Frost on the Pumpkin
Fall has reached its full crescendo in Williamsburg; leaves are a riot of orange, scarlet and russet, the temperature has dropped, and frost has been sighted on more than a few pumpkins. The National Weather Service has officially declared the 2011 growing season over. The growing season ends when the first freeze occurs (i.e. the air temperature drops to or below 0˚ C).
The Weather, Climate, and Change class has taken a close look at the first freeze dates for Williamsburg. The histogram below is a time series, with 111 years of records from 1900 to 2011, that illustrates the first freeze date in Williamsburg for a given year. The earliest date for a frost was October 2nd (which occurred in both 1946 and 1947) and the latest frost occurred on December 1st (in 2009), the mean date for the first frost is just about November 1st. Are any trends evident from the time series?

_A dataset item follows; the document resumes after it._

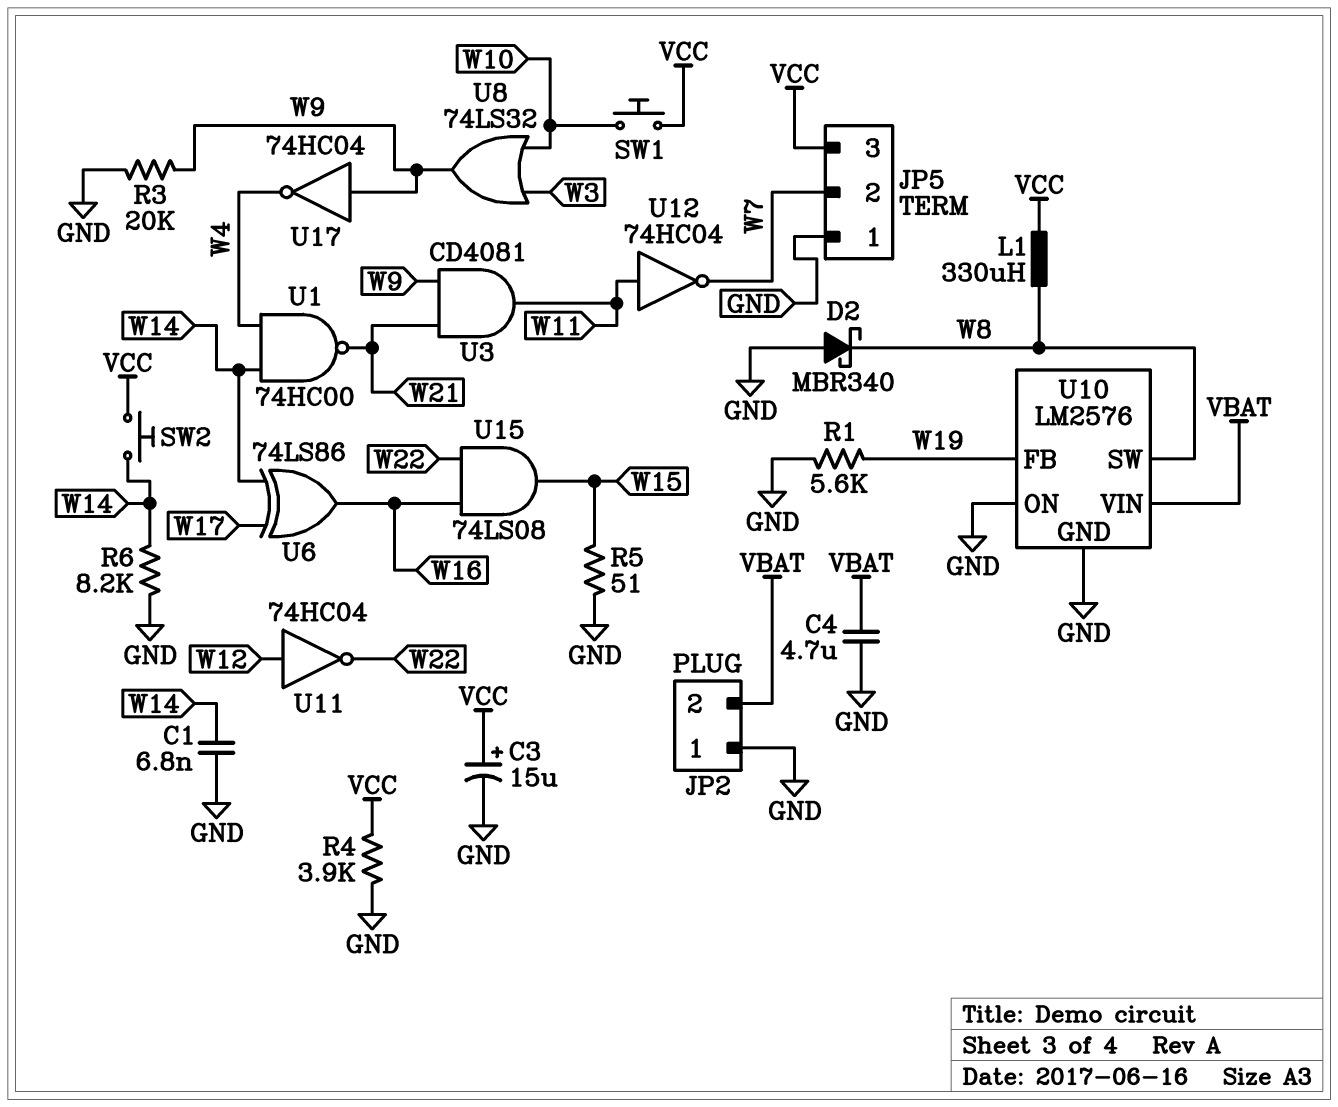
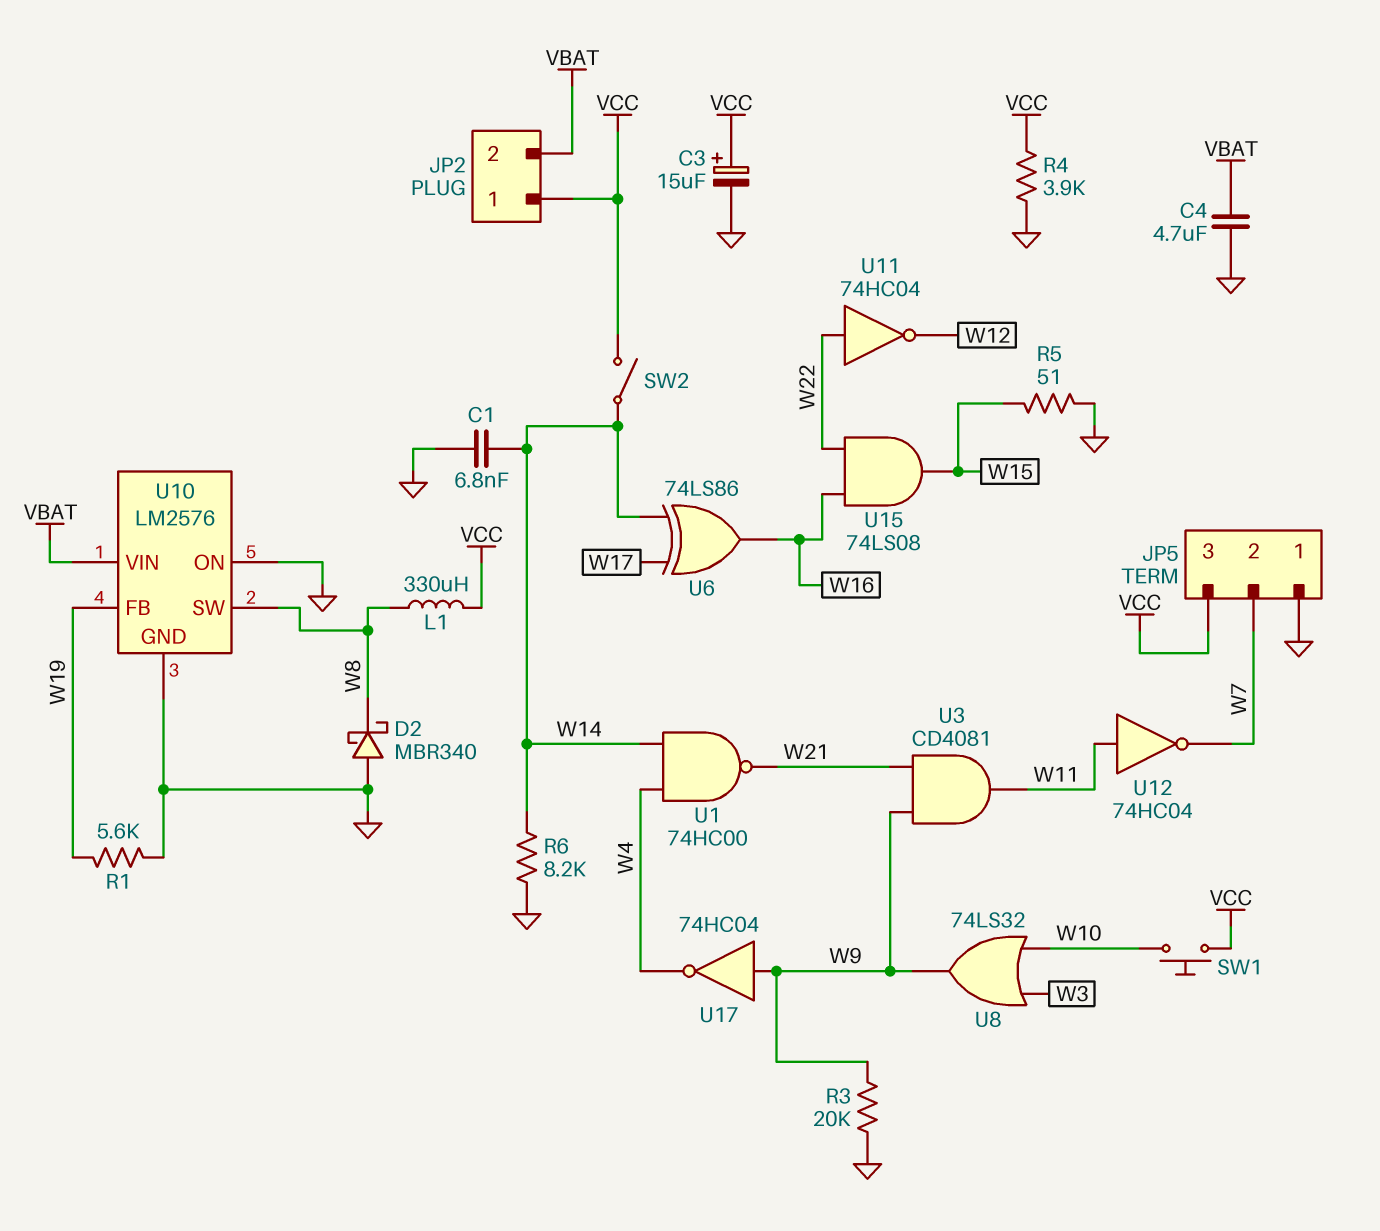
JP2 pin 1: GND -> VCC
SW2: button (VCC, W14) -> switch (VCC, W14)
U11: NOT 74HC04 (in W12, out W22) -> NOT 74HC04 (in W22, out W12)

Over the last 111 years Williamsburg’s first freeze occurred with equal frequency in October and November, but in the recent past the first freeze almost always occurs in November. Only once in the past 14 years did the first frost occur earlier than November 1st. What, if anything, might this mean?
Growing season, the time between the last frost in the spring and the first frost in the fall, is an important metric of a locale’s climate. In Williamsburg the mean growing season is an ample 203 days, but has varied between 156 days (in 1946) and 263 days (in 2010). The plot below is the revered (or is that reviled?) scatter plot; each orange diamond illustrates the growing season for a particular year. Do any patterns or trends jump from the graph?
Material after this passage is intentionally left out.